In this context, there is a strong argument for community engagement having greater reward for the university than the community. (Research Councils UK, 2015).
Research also suggests more than half of 51 per cent of recent graduates under 30 years old who are in paid work say that community engagement through volunteering helped them to secure employment (NCCPE, 2010) and student volunteers report many positive impacts on their own personal development, skills and employability and identified the opportunity to burst out of the student ‘bubble’ as one of the most valued aspects of volunteering.
There is also an argument that university-community engagement sees the university takes too much of the benefit and not enough emphasis is put on outcomes for participants.
Conceptualisations of service learning have been intertwined with an imperialist ideology where “the relationships of power are apparent and problematic for participation – suggesting that participation in projects can be a mechanism for rendering the poor more powerless.” (Hammersley 2012)
Other critics also question this claim of a “mutual” benefit of engagement (Stoecker & Tyron: 2009) and say there is a lack of research to support claimsthat the community actually benefits from learning and engagement.
It is argued engagement needs to be reimagined to incorporate the unheard voices of community partnerships.
There are also many claims of the positive impact that service learning has on communities but there is much less research to back up those claims (Cruz and Giles, 2000).
One of the major challenges facing universities is how to engage communities and individuals who are least likely to have had a formal relationship with higher education in a way that embodies genuine reciprocity.(Hart 2011)
By doing this successfully there is an argument that universities tend to see better outcomes in civically engaged communities – through greater numbers of participants and data gathering (Putnam, 1995).
However not enough is being done to ensure that positive outcomes or experiences for communities are being achieved. Development of effective audit and evaluation tools for university public engagement is still at a formative stage. There are lots of reports and reflections promoting the idea that public engagement is being achieved but with little or no detail about the actual involvement or impact. There is also little published material specific to the audit and evaluation of public perspectives on community–university engagement (Hart, 2010).
Universities have a long history of attempting to share knowledge with their local communities and beyond.
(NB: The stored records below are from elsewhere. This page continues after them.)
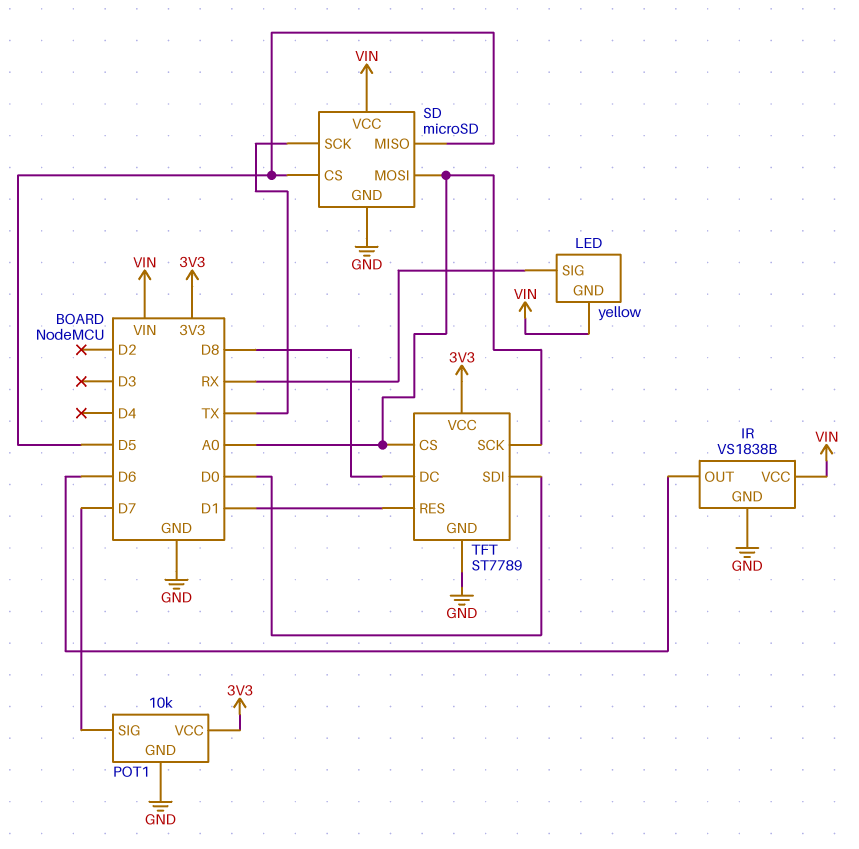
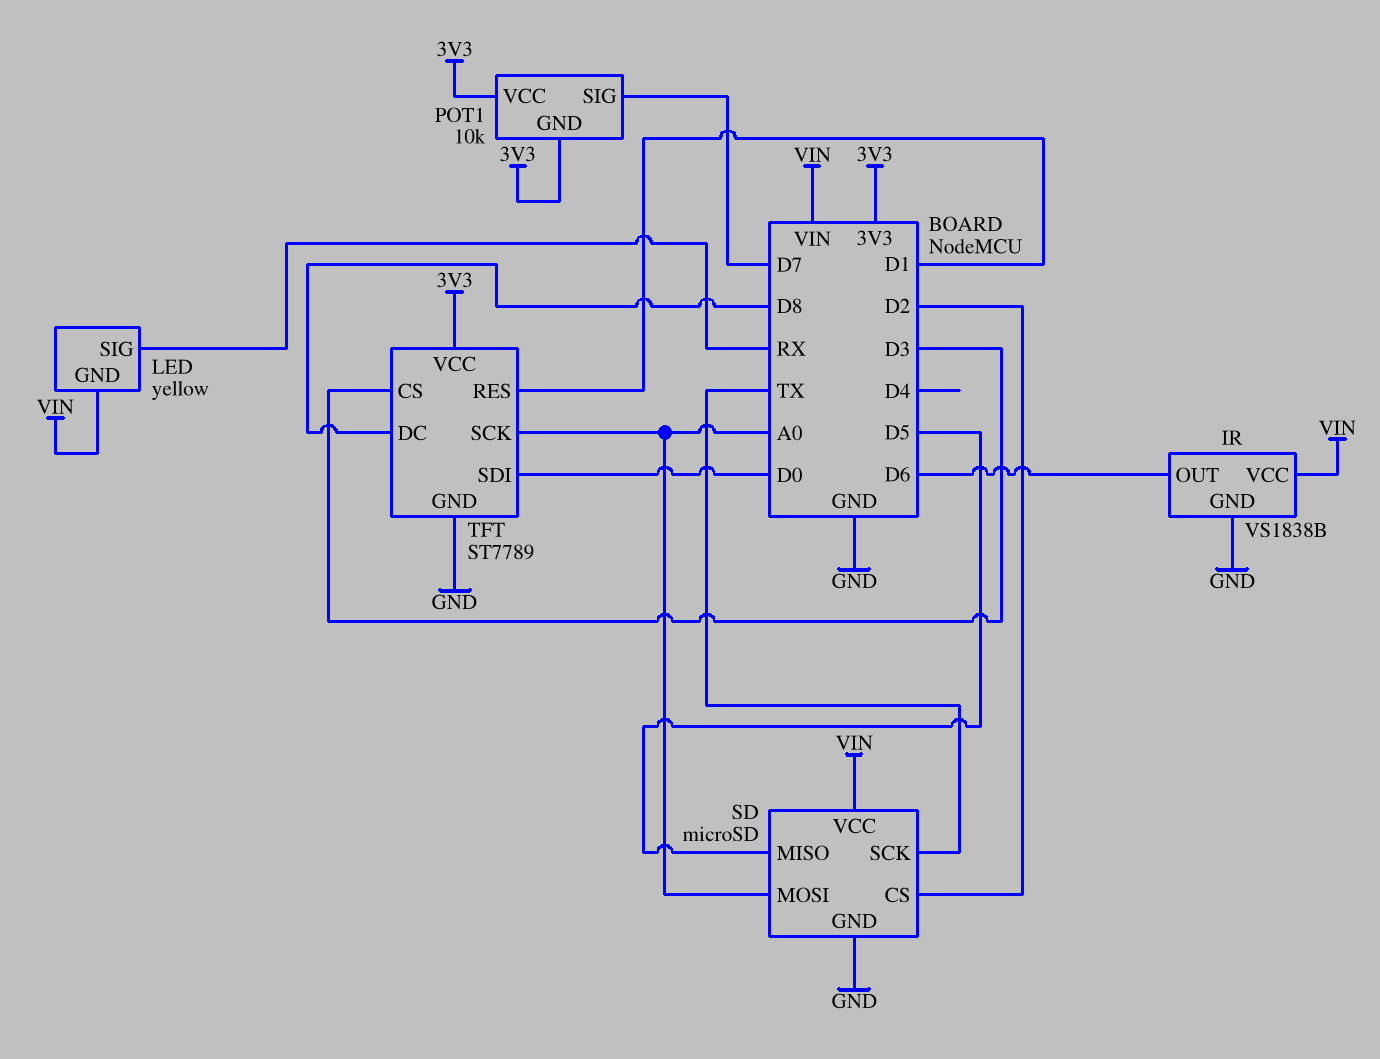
POT1 pin GND: GND -> 3V3
SD pin CS: D5 -> D2
TFT pin CS: A0 -> D3

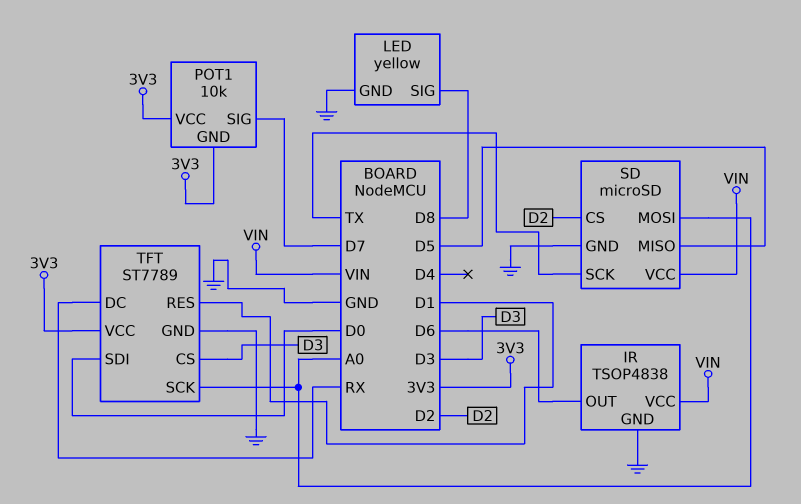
IR: VS1838B -> TSOP4838
LED pin GND: VIN -> GND
LED pin SIG: RX -> D8
TFT pin DC: D8 -> RX

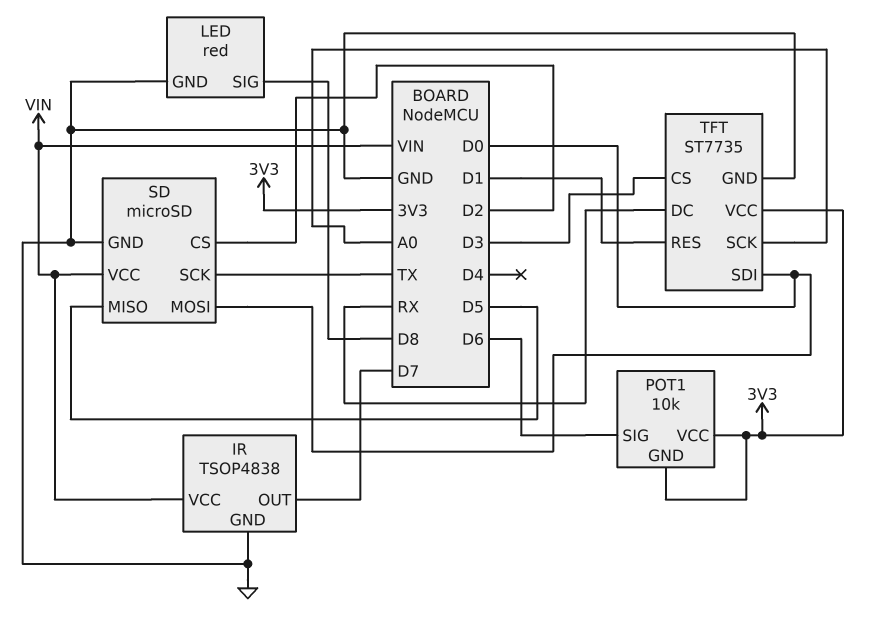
IR pin OUT: D6 -> D7
LED: yellow -> red
POT1 pin SIG: D7 -> D6
SD pin MOSI: A0 -> D0
TFT: ST7789 -> ST7735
Some of the earliest work led to ideas of mutual benefit between the two parties.
There are many motivations for universities, staff and students to work with external partners from long-held civic missions, expectations from research funders to boosting undergraduate career prospects that has enabled many positive relationships between Higher Education and wider society.
Much of the evidence of who really benefits from engagement points to the university, particularly outcomes of increased profile, research data-gathering and student learning experiences.
However, these are easy assumptions to make as little evaluation, or consideration, has been given to measure outcomes for participants.
In order to ensure that universities fulfill commitments to wider society, at a time of increased focus, those involved with Higher Education should consider they ensure community engagement is serving the best interests of all involved.